If my journey had not taken the exact path that it did, I have no idea where I would be right now. I cannot say enough about my doctors or my nurses. I now feel as though they have become such a huge part of my life. They aren't just my doctors, they are my protectors, they are my guides, and I feel as though my nurses have become my friends. I don't know that I ever really appreciated the role of my doctors so much as I do now. Sure they receive a huge paycheck for what they do, but the compassion that comes along with that is not something you can put a price tag on. It takes a very special person to display that to someone going through such a difficult time in their lives. For my nurse, Jenny...her job isn't to listen to my emotional problems but she did. She knew that I needed to hear Staci's story and it all came at the perfect time. There is something to be said for that special attention that a doctor or nurse puts towards their patients.

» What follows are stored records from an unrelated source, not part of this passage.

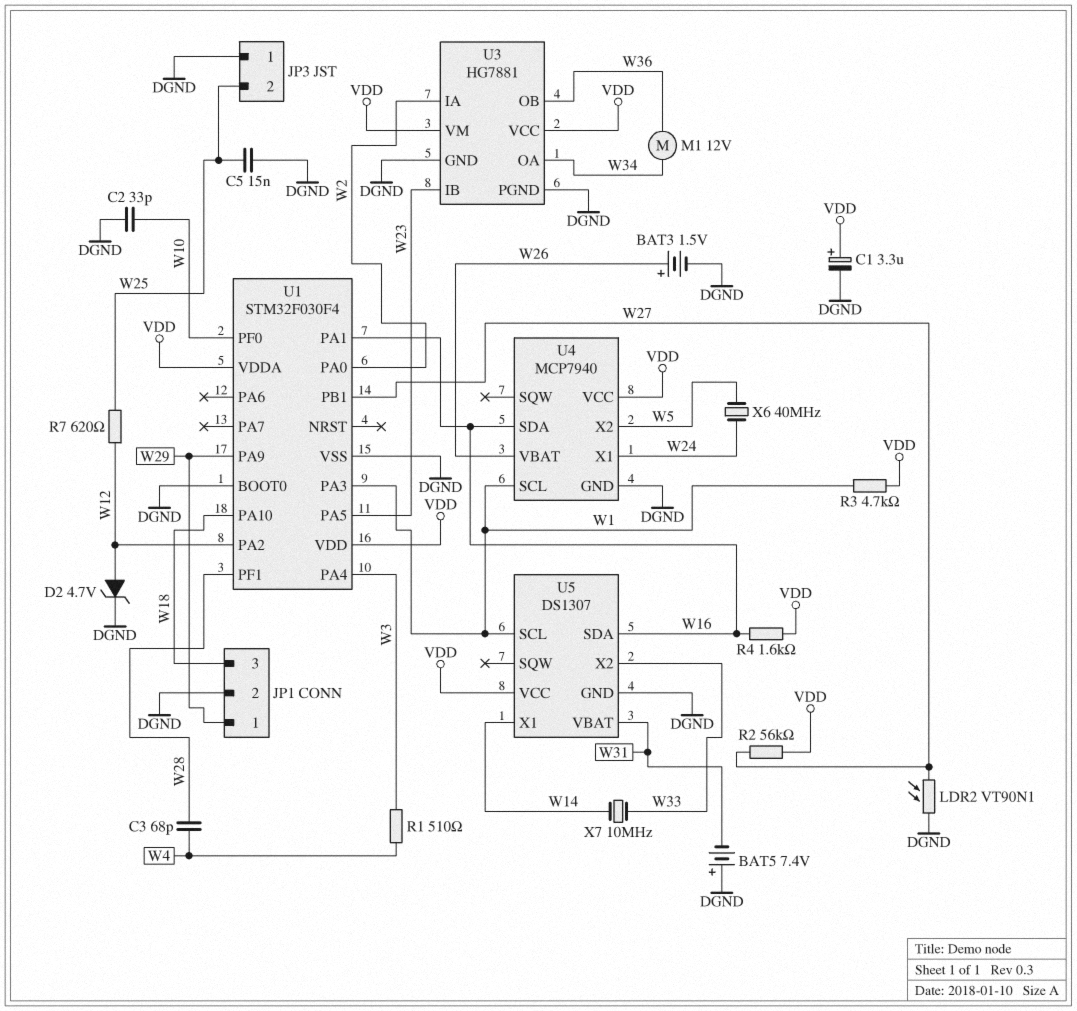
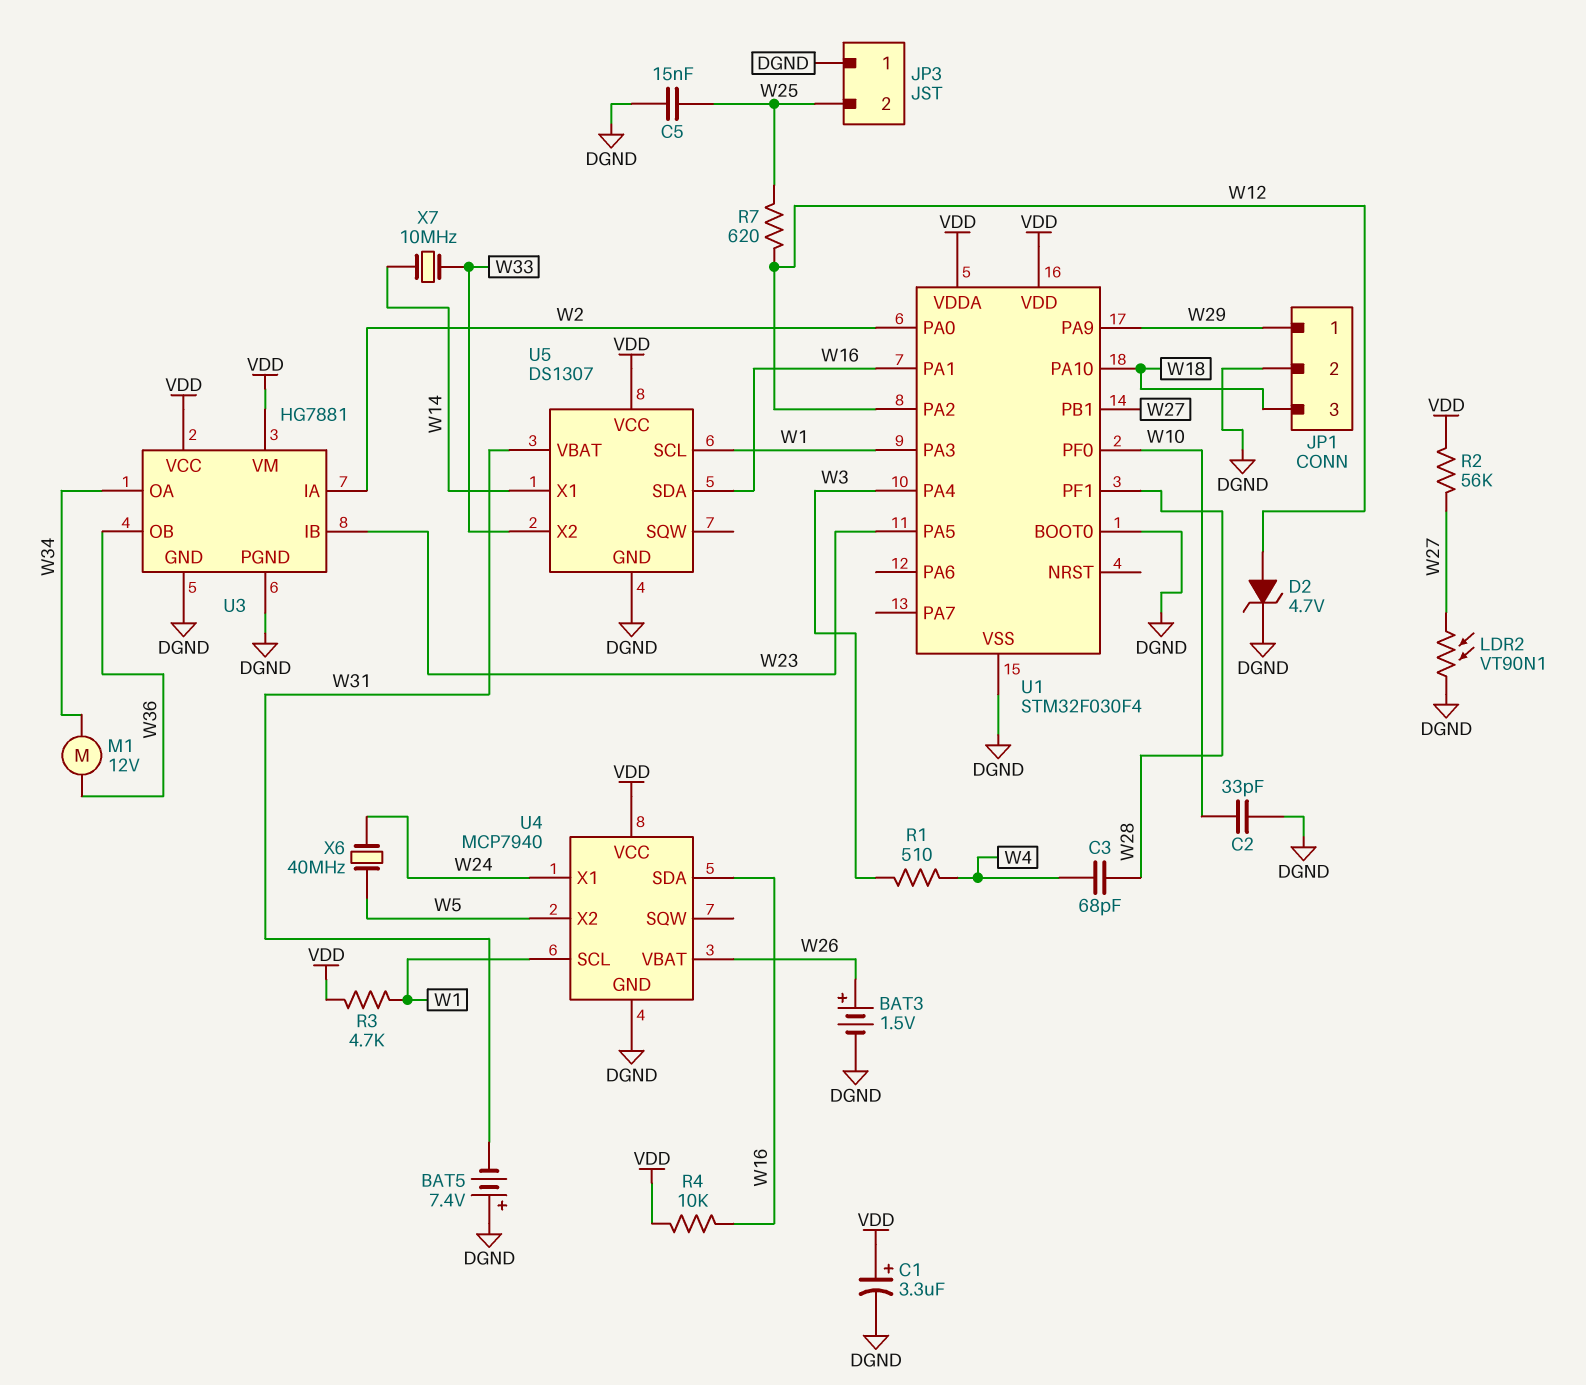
R4: 1.6k (VDD, W16) -> 10k (VDD, W16)

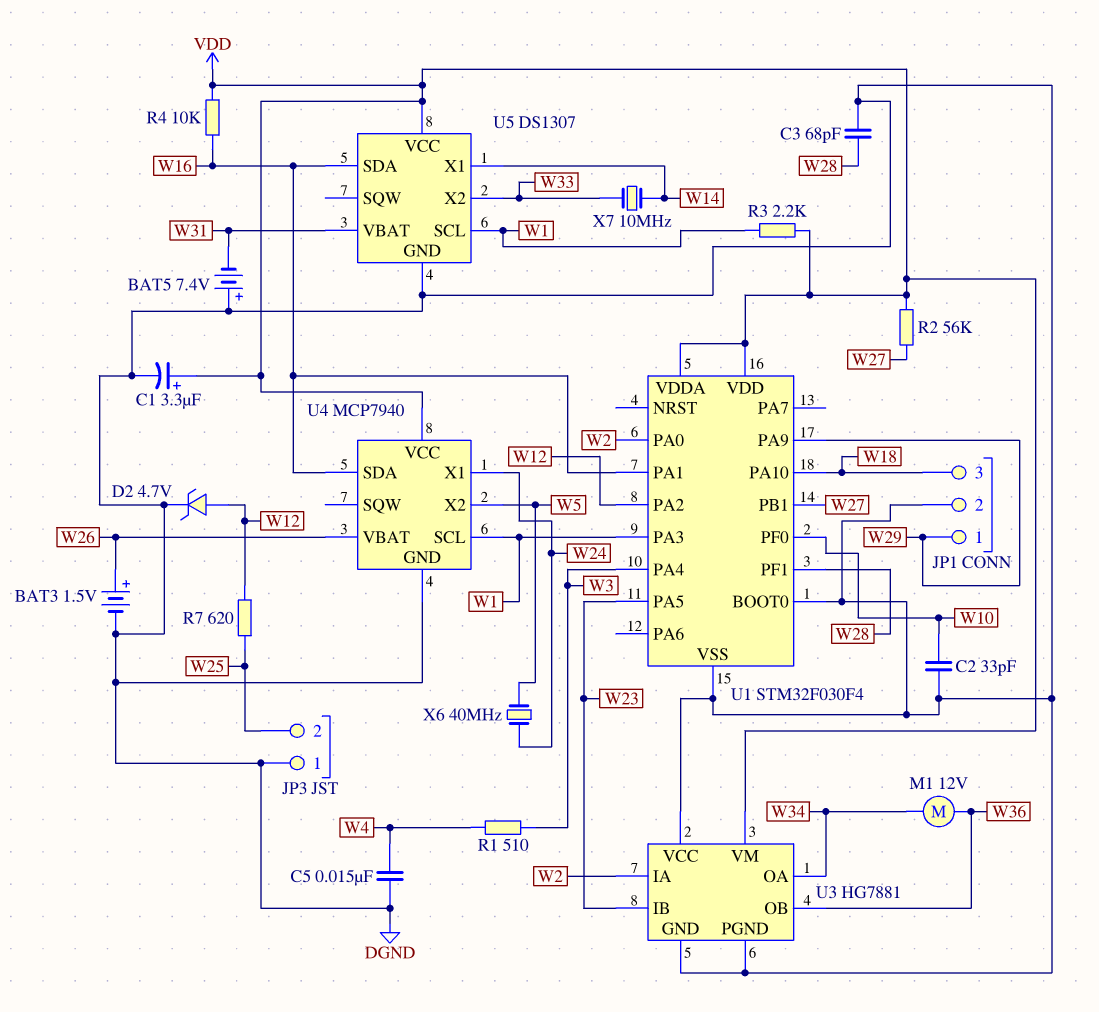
C3: 68pF (W4, W28) -> 68pF (DGND, W28)
C5: 15nF (DGND, W25) -> 15nF (DGND, W4)
LDR2: VT90N1 (DGND, W27) -> none
R3: 4.7k (VDD, W1) -> 2.2k (VDD, W1)
U3 pin VCC: VDD -> DGND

Had I not been falsely diagnosed by the first doctor, I never would have met Dr. Anca...who would put me in the hands of the best surgeon for me...Dr. Rosenthal, who would send me to the best oncologist for me...Dr Lang, who would then place me in the hands of the most amazing plastic surgeon...Dr Ledoux and amazing nurse...Jenny who would introduce me to a women who I am confident will encourage me to life my life and find myself again. It was that part of her story that really spoke to me. In my mind, I had referred back to a few weeks ago when I wrote about finding your routine again post cancer. I am pretty sure I was just sitting there smiling, shaking my head "YES" the entire time. While I have sat here and wondered how I will find the routine, what will that routine be, who will I be after cancer, I realized that I don't have to answer that question right now. Right now, I just need to live and enjoy being alive. Its amazing how one person, and one hour can change your way of thinking. I am thankful for every single person who has been a part of this journey so far and I look forward to meeting so many more women, sharing my story, and encouraging women in a way that Staci has encouraged me.
With all this being said, I highly encourage anyone reading this to attend local support meetings. If the first one doesn't work out, try something else. There are tons of resources out there and so many options available to you. I am learning of new organizations daily. Whether it be through social media, going to support groups, or doing my own online research. It took me awhile to admit that I needed to attend a support meeting but it was clearly the best decision I could have made. You don't have to be ashamed or feel like its a sign of weakness. I spoke with a few women last night and I swear I could have sat there for hours sharing stories and laughing with them. Regardless of their age, we all share a very scary and life altering experience with one another. Most importantly, you NEVER know who you are going to meet along the way or what roll that person will take in your journey.
I am certain of one thing though. God has put some very special people in my life and I will forever be grateful for them all. I am certain if you look back at the people you have crossed paths with you will find purpose in every single one of them. I hope you have the opportunity to meet someone who inspires you, brings happiness, and gives you hope for your own personal journey.